Well, I suppose that when the sample is too big almost every
relation will prove to be "significant". A lot of
pseudo-relations will occur. It will become difficult to detect
intermediate(1) variables or neutralise them because there will
be many candidates - if not all the variables will be
intermediating in some way or another. You will need to have a
lot of insight in the matter to distinguish between absurdities
and relevant relations, which makes it difficult for 'the
reader' to follow your analytical thinking and make the
separation between logical statistical steps and interpretation.
Also, at a certain point, if the sample contains a majority of
the population, chances that the non-responding group is
"significantly" different from the other increase.
Therefore, apart from economical arguments (increase in size
costs a lot but does not add value anymore) there are also
scientific arguments to put a limit to sample sizes.

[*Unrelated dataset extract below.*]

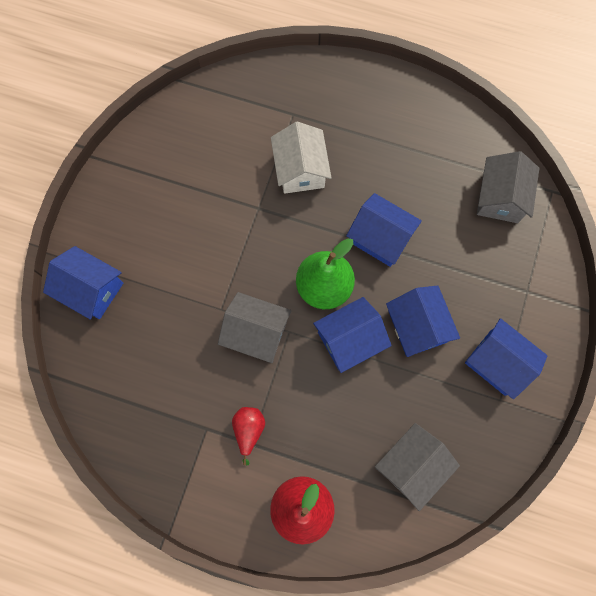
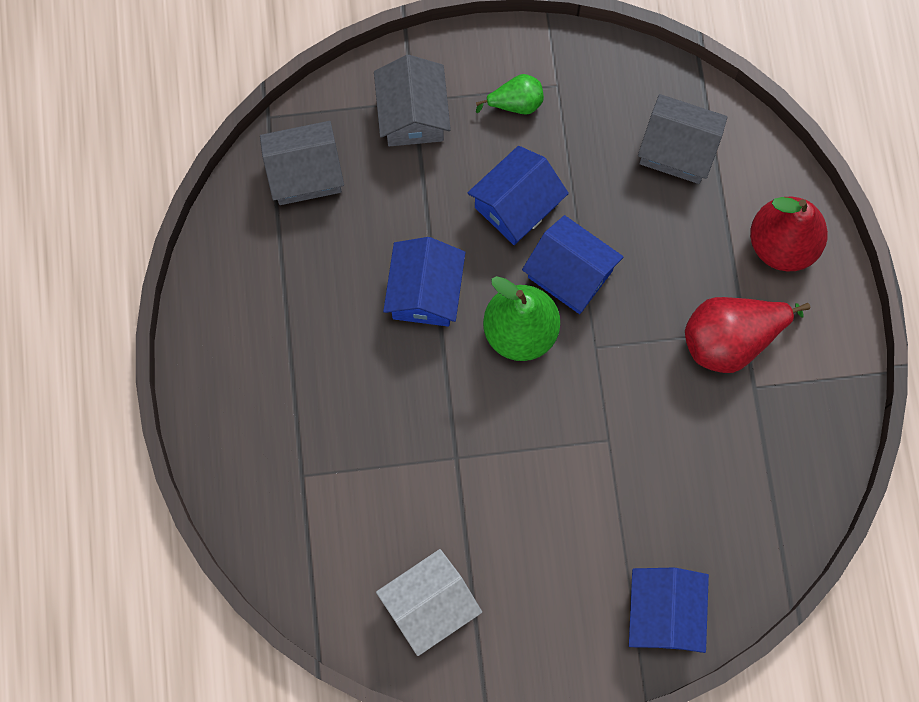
camera: 115 degrees left, 0 degrees up
(249, 430) = (731, 339): red pear -> red pear, size x1.83
(256, 332) = (615, 384): grey house -> grey house (413, 115)
(300, 169) = (378, 429): white house -> white house (429, 605)
(497, 362) = (515, 103): blue house -> green pear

In general, too large samples might distract you from all the
other elements you need to keep an eye on in judging if a survey
is conducted in a serious way.
E.g. I prefer a nicely stratified sample of 800 persons which
represents a response of say 80% in a smart design than a poorly
designed sample of 2500 persons representing a response of 37%.
Of course the latter is not a case of statistical tests as such
and more a question of professional or scientific attitude or
morale.
I would be happy to read your comments on that.
--DeLa
(1) I hope this is the correct word in English
P.G.Hamer <[EMAIL PROTECTED]> schreef in
berichtnieuws [EMAIL PROTECTED]
| DeLa wrote:
|
| > I have been trying to explain to some co-workers that a
sample
| > can be too big.
| > That is not very easy because it is contratictory to what
| > intuition says.
| >
| > Can someone point me to some good arguments or literature?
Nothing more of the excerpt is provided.